Mettre un pied devant l’autre : l’action est si simple que la plupart du temps on n’y pense pas, ou si peu. Pourtant, que l’on marche seul ou en groupe, pour mûrir une pensée ou admirer le paysage, pour se rendre en un lieu chargé symboliquement ou pour revendiquer des droits, la marche n’est pas seulement une activité répondant à une nécessité : elle porte en elle tout un ensemble de représentations culturelles, que Rebecca Solnit se propose d’explorer dans L’art de la marche.
Car si cette pratique remonte à l’invention de la bipédie par quelques-uns de nos lointains ancêtres, il n’y a selon toute apparence que quelques siècles qu’on la pratique, du moins en Europe, purement par loisir et qu’on la pense comme une activité à part entière. Cette histoire culturelle prend ses racines chez les péripatéticiens grecs et se développe autour de quelques grandes figures du XVIIIe, à commencer par Rousseau et Wordsworth. C’est ainsi très naturellement que Rebecca Solnit adosse ses réflexions riches et subtiles à nombre de références littéraires et philosophiques, d’Aragon à Benjamin, de Woolf à Whitman, dont les œuvres se structurent autour du rythme particulier de la marche et de la cadence qu’elle imprime à la pensée.
Mais même si Rebecca Solnit réaffirme à de nombreuses reprises le lien privilégié entre la marche et la littérature, deux arts du temps long, L’art de marcher n’est pas seulement un essai littéraire. Parler de la marche, c’est aussi parler de l’espace dans lequel on la pratique, et des inégalités d’accès à cet espace public. Depuis les jardins d’agrément de la noblesse européenne jusqu’aux batailles des « droits de passage » dans la campagne anglaise au XXe siècle, en passant par les nombreux lieux extérieurs interdits aux femmes tout au long de l’histoire, la question de savoir qui a le droit de marcher, et dans quelles limites, constitue la part politique de la seconde moitié du livre qui aborde de manière tout aussi fluide et passionnante des enjeux d’aménagement du territoire, de privatisation de l’espace public, et d’ancrage spatial des discriminations.

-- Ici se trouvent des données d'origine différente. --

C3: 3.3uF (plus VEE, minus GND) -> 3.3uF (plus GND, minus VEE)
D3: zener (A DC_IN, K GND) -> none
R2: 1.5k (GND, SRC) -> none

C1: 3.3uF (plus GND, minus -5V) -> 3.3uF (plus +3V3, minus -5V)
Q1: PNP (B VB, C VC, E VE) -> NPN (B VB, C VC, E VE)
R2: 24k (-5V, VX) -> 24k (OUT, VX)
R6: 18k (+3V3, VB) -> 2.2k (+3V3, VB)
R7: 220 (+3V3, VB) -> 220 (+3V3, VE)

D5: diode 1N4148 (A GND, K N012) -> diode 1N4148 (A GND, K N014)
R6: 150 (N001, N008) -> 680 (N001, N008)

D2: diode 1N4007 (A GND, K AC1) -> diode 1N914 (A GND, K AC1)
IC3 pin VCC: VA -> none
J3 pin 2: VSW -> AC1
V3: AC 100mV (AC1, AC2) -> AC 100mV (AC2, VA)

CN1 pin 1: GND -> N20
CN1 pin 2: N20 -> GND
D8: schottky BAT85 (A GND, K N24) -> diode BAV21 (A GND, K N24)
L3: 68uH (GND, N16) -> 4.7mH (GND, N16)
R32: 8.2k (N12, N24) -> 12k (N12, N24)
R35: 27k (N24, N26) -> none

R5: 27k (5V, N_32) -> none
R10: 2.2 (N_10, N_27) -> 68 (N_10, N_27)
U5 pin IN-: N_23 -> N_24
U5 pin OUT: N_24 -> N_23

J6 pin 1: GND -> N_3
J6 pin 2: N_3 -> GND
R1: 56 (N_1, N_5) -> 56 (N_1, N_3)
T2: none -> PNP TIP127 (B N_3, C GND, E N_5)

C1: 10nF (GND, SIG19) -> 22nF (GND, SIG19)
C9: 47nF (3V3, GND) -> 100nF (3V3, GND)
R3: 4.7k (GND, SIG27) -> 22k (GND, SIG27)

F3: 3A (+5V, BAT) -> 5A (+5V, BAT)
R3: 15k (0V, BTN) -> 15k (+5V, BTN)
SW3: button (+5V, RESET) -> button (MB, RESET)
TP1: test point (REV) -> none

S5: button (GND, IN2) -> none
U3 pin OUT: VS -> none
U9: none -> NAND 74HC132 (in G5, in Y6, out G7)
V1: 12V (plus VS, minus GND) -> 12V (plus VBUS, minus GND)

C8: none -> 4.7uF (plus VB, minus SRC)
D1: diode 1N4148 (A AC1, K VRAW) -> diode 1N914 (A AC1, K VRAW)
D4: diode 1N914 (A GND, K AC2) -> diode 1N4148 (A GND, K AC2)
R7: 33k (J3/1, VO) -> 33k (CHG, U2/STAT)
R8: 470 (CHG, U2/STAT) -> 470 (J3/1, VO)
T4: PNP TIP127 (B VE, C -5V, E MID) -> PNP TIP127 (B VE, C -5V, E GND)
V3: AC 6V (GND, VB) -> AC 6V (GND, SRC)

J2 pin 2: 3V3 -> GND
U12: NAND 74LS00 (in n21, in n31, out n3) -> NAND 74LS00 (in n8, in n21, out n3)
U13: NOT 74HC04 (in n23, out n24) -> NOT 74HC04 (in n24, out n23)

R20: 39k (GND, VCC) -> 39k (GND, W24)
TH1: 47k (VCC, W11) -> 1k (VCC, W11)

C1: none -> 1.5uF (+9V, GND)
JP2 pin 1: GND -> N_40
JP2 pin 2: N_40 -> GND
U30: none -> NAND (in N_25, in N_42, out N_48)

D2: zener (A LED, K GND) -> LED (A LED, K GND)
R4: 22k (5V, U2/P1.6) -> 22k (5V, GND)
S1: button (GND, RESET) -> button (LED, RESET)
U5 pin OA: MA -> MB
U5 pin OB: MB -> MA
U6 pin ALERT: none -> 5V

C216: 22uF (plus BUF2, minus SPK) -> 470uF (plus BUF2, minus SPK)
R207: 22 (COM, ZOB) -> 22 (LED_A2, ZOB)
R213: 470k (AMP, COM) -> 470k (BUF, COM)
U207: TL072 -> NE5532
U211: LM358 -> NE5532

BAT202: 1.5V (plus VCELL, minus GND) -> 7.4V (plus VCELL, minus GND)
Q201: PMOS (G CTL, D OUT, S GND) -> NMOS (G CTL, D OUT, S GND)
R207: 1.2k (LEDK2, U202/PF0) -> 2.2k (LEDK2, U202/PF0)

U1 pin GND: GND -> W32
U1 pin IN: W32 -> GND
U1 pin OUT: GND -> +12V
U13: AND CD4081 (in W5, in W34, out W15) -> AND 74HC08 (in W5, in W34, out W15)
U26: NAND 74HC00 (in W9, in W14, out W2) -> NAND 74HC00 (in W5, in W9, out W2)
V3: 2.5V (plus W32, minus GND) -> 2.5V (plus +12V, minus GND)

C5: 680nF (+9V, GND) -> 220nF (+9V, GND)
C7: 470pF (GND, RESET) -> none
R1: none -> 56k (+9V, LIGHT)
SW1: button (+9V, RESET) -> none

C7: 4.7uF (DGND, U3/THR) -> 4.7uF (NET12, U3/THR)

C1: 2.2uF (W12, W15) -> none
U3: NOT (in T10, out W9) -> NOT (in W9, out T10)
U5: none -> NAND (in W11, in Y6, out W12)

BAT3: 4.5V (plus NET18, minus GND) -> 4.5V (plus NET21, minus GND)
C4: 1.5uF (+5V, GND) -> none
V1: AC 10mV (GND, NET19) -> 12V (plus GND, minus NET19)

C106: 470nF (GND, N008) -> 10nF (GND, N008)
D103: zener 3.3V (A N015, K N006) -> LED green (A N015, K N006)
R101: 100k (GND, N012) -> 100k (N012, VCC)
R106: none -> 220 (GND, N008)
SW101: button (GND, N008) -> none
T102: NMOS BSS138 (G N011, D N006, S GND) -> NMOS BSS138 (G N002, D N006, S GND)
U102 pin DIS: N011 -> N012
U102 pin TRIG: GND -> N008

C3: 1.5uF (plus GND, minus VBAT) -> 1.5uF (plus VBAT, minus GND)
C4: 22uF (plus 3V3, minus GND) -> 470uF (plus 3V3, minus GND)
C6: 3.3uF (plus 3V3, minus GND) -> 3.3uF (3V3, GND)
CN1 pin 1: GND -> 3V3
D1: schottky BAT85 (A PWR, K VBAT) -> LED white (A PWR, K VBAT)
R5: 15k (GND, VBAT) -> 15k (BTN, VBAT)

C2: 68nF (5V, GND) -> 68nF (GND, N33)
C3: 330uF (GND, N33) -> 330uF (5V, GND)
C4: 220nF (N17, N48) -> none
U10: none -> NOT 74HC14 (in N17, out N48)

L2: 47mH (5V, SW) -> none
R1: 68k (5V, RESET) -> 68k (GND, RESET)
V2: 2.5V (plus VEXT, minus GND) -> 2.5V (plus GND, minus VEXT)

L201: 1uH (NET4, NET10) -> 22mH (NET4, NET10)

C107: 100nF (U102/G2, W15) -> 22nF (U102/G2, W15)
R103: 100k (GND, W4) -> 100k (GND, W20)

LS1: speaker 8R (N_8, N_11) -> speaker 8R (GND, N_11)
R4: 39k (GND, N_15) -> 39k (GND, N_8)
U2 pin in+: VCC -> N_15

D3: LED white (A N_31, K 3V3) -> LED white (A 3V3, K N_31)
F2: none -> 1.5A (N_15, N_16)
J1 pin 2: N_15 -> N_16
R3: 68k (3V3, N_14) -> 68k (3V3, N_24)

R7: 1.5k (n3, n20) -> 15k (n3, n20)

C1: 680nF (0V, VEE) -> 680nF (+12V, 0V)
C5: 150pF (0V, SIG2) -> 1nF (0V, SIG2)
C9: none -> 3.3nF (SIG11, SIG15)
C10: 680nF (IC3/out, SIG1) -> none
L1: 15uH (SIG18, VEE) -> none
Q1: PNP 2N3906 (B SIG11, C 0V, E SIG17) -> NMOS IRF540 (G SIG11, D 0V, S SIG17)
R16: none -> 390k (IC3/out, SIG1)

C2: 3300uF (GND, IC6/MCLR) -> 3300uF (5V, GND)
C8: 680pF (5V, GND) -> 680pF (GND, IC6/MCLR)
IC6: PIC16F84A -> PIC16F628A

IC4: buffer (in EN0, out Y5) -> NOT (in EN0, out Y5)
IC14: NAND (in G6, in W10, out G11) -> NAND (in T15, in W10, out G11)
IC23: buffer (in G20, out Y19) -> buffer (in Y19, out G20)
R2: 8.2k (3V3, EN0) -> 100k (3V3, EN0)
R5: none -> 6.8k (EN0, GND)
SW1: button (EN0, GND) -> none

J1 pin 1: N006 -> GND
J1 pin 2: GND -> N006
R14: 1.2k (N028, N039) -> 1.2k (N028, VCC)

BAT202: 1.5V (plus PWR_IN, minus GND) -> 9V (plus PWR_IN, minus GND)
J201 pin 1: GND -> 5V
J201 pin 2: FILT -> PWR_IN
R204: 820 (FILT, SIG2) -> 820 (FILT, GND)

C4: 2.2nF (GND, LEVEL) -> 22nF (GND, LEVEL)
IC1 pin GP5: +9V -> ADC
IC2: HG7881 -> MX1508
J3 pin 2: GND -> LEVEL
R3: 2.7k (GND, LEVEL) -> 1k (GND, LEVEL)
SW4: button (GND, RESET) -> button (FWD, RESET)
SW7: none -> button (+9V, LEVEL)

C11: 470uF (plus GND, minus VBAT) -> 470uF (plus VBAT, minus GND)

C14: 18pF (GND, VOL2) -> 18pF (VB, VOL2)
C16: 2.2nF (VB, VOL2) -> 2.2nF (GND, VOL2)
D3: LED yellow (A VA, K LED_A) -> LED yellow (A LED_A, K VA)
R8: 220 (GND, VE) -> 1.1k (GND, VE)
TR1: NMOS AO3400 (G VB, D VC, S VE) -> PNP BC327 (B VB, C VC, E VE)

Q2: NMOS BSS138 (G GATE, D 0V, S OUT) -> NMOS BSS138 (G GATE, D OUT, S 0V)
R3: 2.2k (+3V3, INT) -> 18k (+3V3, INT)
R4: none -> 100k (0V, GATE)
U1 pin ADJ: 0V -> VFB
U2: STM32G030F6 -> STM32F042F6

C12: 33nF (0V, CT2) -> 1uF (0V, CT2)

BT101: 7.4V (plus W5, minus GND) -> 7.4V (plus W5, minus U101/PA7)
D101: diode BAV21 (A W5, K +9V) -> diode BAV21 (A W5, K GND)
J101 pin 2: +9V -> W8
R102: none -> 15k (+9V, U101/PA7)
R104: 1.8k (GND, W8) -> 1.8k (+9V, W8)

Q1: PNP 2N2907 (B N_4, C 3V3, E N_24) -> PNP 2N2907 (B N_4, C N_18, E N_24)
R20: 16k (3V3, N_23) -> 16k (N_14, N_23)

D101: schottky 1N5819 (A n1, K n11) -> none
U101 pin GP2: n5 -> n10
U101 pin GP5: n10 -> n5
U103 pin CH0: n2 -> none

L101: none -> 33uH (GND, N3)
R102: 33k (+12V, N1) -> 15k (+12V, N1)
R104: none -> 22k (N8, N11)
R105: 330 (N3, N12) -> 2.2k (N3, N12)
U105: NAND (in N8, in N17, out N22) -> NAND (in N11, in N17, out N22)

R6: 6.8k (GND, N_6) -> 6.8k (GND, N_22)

Solidement appuyé sur ces deux axes principaux, L’art de marcher est de ces essais qu’on prend plaisir à arpenter dans tous les sens, tant il ouvre des pistes vers d’autres lectures en en livrant des clés nouvelles et dégage des perspectives originales sur les sujets de société. Au bout du compte, la marche comme la littérature s’y présentent comme des formes de résistance discrètes contre le tempo imposé par la société de consommation : une double invitation des plus séduisantes, à laquelle l’allégresse de l’écriture de Rebecca Solnit donne envie de répondre au plus vite.